‘As Toxeiras’ revolucionan Pazos de Borbén
En la parroquia de Santa María amigas y vecinas se han juntado para formar la asociación de mujeres rurales As Toxeiras, para dinamizar la vida cultural para todas las edades
Lo que comenzó como una chocolatada vecinal para despedir el año terminó convirtiéndose en As Toxeiras, una nueva asociación de mujeres rurales en Pazos de Borbén. La iniciativa surgió en la parroquia de Santa María de Pazos, dividida en dos barrios, y fue impulsada por un grupo de vecinas ante la ausencia de un colectivo femenino activo en el municipio. El colectivo, impulsado por la vecina Carmen Pereira, nace con el objetivo de dinamizar la vida en el rural, crear espacios de encuentro y ofrecer actividades pensadas tanto para mujeres mayores como para mujeres jóvenes y trabajadoras.
La iniciativa surge ante la ausencia de una asociación de mujeres rurales activa en el municipio desde hace más de dos décadas. “Nunca más se hizo una asociación de mujeres rurales y es una pena, porque el rural está muy abandonado”, lamenta Pereira. Pazos de Borbén es un ayuntamiento extenso en kilómetros, con unos 3.000 habitantes repartidos en distintas parroquias, lo que dificulta el acceso a actividades culturales y sociales.
Actualmente, As Toxeiras cuenta con 68 socias y continúa recorriendo parroquias para presentarse y coordinarse con otros colectivos. “Queremos hablar con las demás asociaciones para no coincidir en cursos, actividades ni horarios”, explica la impulsora, que subraya la importancia de pensar también en la mujer trabajadora. “Las actividades suelen ser para gente jubilada, y queremos hacer algo también para quien trabaja”, añade.
Pereira destaca que muchas mujeres del rural sufren aislamiento o problemas de salud incipientes, lo que repercute en el entorno familiar. “Aquí no tienen las posibilidades que hay en la ciudad: salir, ir al cine o al teatro”, señala. Por eso, la asociación se percibe también como un apoyo para las familias. “Muchos hombres nos dicen: ‘a la mía apúntala y ya le pago yo’”, comenta, resaltando la buena acogida de la iniciativa.

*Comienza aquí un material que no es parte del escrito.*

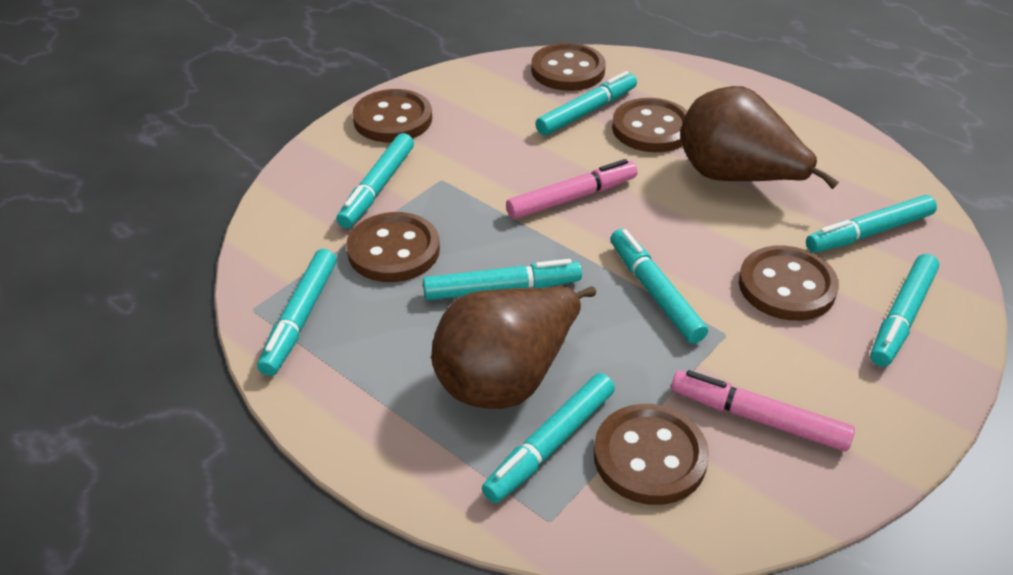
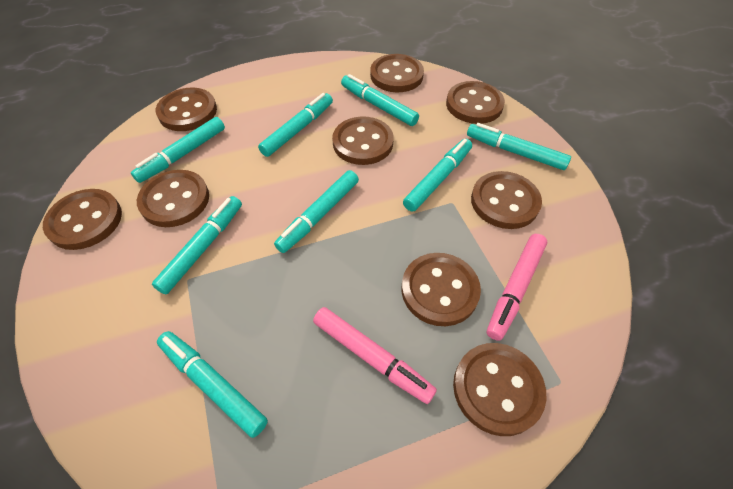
brown button: 6 -> 9
brown pear: 2 -> 0

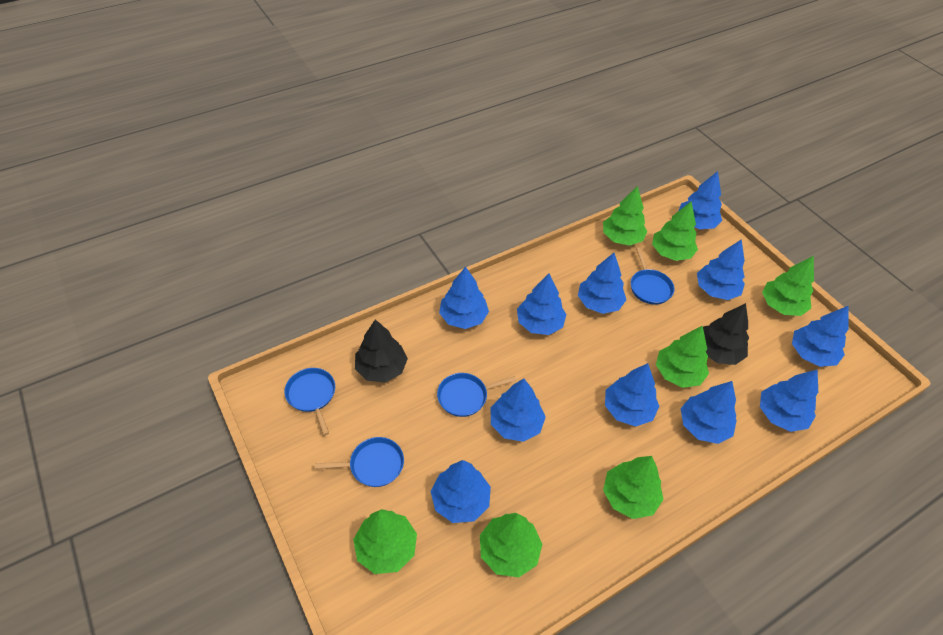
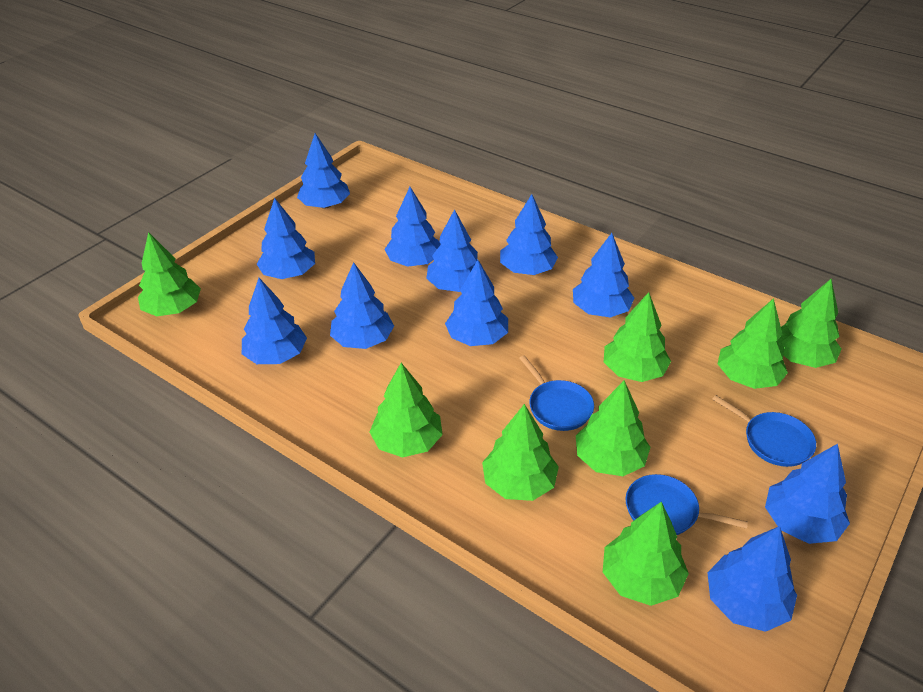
black tree: 2 -> 0
blue pan: 4 -> 3
green tree: 7 -> 8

As Toxeiras apuesta de forma clara por el trabajo intergeneracional. La directiva une la experiencia de mujeres mayores con la energía de las más jóvenes. “Nuestra vicepresidenta tiene 24 años y nuestra secretaria 19”, explica Pereira. La recuperación de saberes tradicionales es otro de los pilares del colectivo. El objetivo es transmitir a las generaciones jóvenes cómo se vivía y se trabajaba antes en el rural: desde coser, reciclar o reutilizar materiales, hasta recordar prácticas ya casi desaparecidas. “Queremos enseñar cómo se hacía todo antes, cuando no había lavadora”, afirma Pereira, mencionando actividades como lavar en los lavaderos, ir al molino o sembrar centeno.
Además, la asociación cuenta con una amplia red de conocimientos internos. “Tenemos floristas, costureras, gente que se ofrece a dar cursos gratis y traer el material”, explica, destacando la implicación y solidaridad de las socias.
Solicitan como sede la antigua escuela de barrio
La asociación de mujeres rurales As Toxeiras, creada recientemente en Pazos de Borbén, ha iniciado gestiones con el Concello para lograr la cesión de la antigua escuela del barrio como sede social. El colectivo considera fundamental disponer de un espacio propio para desarrollar sus actividades y consolidar el proyecto.
“Ahora estamos luchando porque queremos la casa, que era la escuela antigua de aquí de nuestro barrio”, explica Pereira, que señala que el edificio permitiría ampliar las opciones de la asociación y dotarla de estabilidad. La solicitud se encuentra pendiente de ser llevada a pleno municipal, a la espera de trámites administrativos.
Actualmente usan estas instalaciones de forma temporal, pero no pueden adecuar el espacio a las necesidades hasta que el pleno municipal certifique la cesión administrativa a la asociación.
Desde As Toxeiras subrayan que la cesión del inmueble permitiría “restaurarlo un poquito y ser nuestra sede”, facilitando la organización de cursos, encuentros y actividades sociales. Pereira destaca que el objetivo es “tener un sitio donde poder reunirnos y trabajar con más posibilidades”, algo especialmente necesario en un ayuntamiento extenso y de marcado carácter rural.